塵も積もれば愛となる


自分から呼び出したくせにわたしがマイキーの家に着いた時、マイキーはゲームに夢中だった。声を掛けても構ってくれる様子がないから、ゲームが終わるまで、とわたしもマイキーのベッドの上で3DSを始めた。最近出たばかりの新作で、今日もやりこもうと思っていたものだった。


「なまえ、なーにしてんの?」


ぎしっと音がして、ゲームを終えたマイキーがわたしの横に寝ころんだ。ちょっと拗ねてるわたしはマイキーを無視してゲームを続ける。因果応報っていうんだよ、マイキー。


「なまえ〜?」
「………」
「なまえ、聞いてる?」
「……」
「なに怒ってんの?どら焼き食う?」
「……いらない」


唐突にどら焼きって単語を出されてマイキーらしいなって思って笑ってしまいそうになった。でも、今日の機嫌はどら焼き程度じゃ収まりそうもない。というか、怒ってるというか、また同じことをされたくないって気持ちが強いから。


「なまえ〜」
「今ゲームしてるの」
「ふ〜〜ん」


ちょっと不機嫌そうな顔を見せたマイキーは天井を見上げた。諦めたのかな。少しでいいから懲りて欲しい。ドラケンくんはマイキーに甘いかもしれない。けど、わたしはマイキーとずっと一緒に居たいからこそこっちから折れるわけにはいかないのだ。

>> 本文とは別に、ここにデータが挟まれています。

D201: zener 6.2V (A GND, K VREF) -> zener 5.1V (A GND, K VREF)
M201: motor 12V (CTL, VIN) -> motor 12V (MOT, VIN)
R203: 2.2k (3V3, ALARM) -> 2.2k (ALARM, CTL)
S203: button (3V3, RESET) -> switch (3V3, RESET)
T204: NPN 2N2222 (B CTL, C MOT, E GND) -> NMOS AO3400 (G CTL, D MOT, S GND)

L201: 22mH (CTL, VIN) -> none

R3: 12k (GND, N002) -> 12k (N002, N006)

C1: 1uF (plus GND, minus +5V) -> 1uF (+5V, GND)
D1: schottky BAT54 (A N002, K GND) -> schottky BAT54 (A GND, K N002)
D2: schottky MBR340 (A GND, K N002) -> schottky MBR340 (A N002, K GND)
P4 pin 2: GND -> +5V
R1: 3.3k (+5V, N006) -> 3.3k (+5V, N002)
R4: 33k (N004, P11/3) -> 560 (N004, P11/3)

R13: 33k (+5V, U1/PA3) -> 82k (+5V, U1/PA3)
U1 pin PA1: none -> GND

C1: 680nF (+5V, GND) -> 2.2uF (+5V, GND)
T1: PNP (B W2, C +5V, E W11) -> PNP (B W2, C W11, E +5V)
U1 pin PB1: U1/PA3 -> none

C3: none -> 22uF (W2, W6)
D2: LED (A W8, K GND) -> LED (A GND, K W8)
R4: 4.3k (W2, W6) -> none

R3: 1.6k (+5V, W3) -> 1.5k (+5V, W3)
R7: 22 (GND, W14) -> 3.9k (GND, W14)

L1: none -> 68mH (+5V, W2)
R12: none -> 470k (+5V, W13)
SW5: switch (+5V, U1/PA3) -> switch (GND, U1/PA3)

しばらくして、隣で動かないままのマイキーがふいに動き出した。「なまえ、」とわたしの名前を呼んでぴったりとわたしに寄り添う。服越しでも伝わってくる体温が心地よくて、許してしまいそうになった。


「俺もうすきにするからな」
「…すれば?」
「なまえのば〜か」

交わした会話はその程度だったと思う。服の隙間から手を差し込んだマイキーはうつ伏せのままのわたしの背中に手を伸ばして、パチンと器用にブラのホックを外した。「ちょっと」と歯向かう姿勢を向ければ、そのまま仰向けにされた。わたしの手からすり抜けたゲーム機はそのままわたしの顔の隣でBGMを鳴らしている。


「なまえが悪い」

わたしの上に馬乗りになったマイキーがそう呟いた。視界の中にはマイキーと天井だけ。再び手を差し込んだマイキーの手のひらが素肌を這って胸を揉んだ。「なまえのおっぱいきもちいー」と呟いたその唇が、わたしの唇に重なった。くっついてすぐに離れてまたすぐにくっつく。それを何度か繰り返して、息が苦しくなったわたしが呼吸をするために開いた唇からぬるりと生暖かい感触が咥内に入り込む。


「っん」
「なまえ、しよ?」
「……やだ」
「そーいうこと言わないの」


人差し指と親指で乳首を摘ままれ、そのままコロコロと指先で転がされる。ちょっとずつちょっとずつ思考が快楽に支配されていく。マイキーの目が肉食獣が獲物を捕らえた時のようにわたしを見下ろしている。逃げられない。逃れられない。


「次はないからね」
「なにがー?」
「わたしのこと次放っといたらもうえっちしないからね」
「はは、わかったわかった」


全然わかってないって表情をしながら、マイキーが再びわたしに唇を寄せる。言葉を遮るように。

きっと多分マイキーはまた同じことをするんだろう。そしてわたしはまた同じように流されるんだろう。惚れた弱み。仕方ないと思いながら、わたしはマイキーの首に手を回す。いつかマイキーの愛がわたしより大きくなる日を夢見ながら。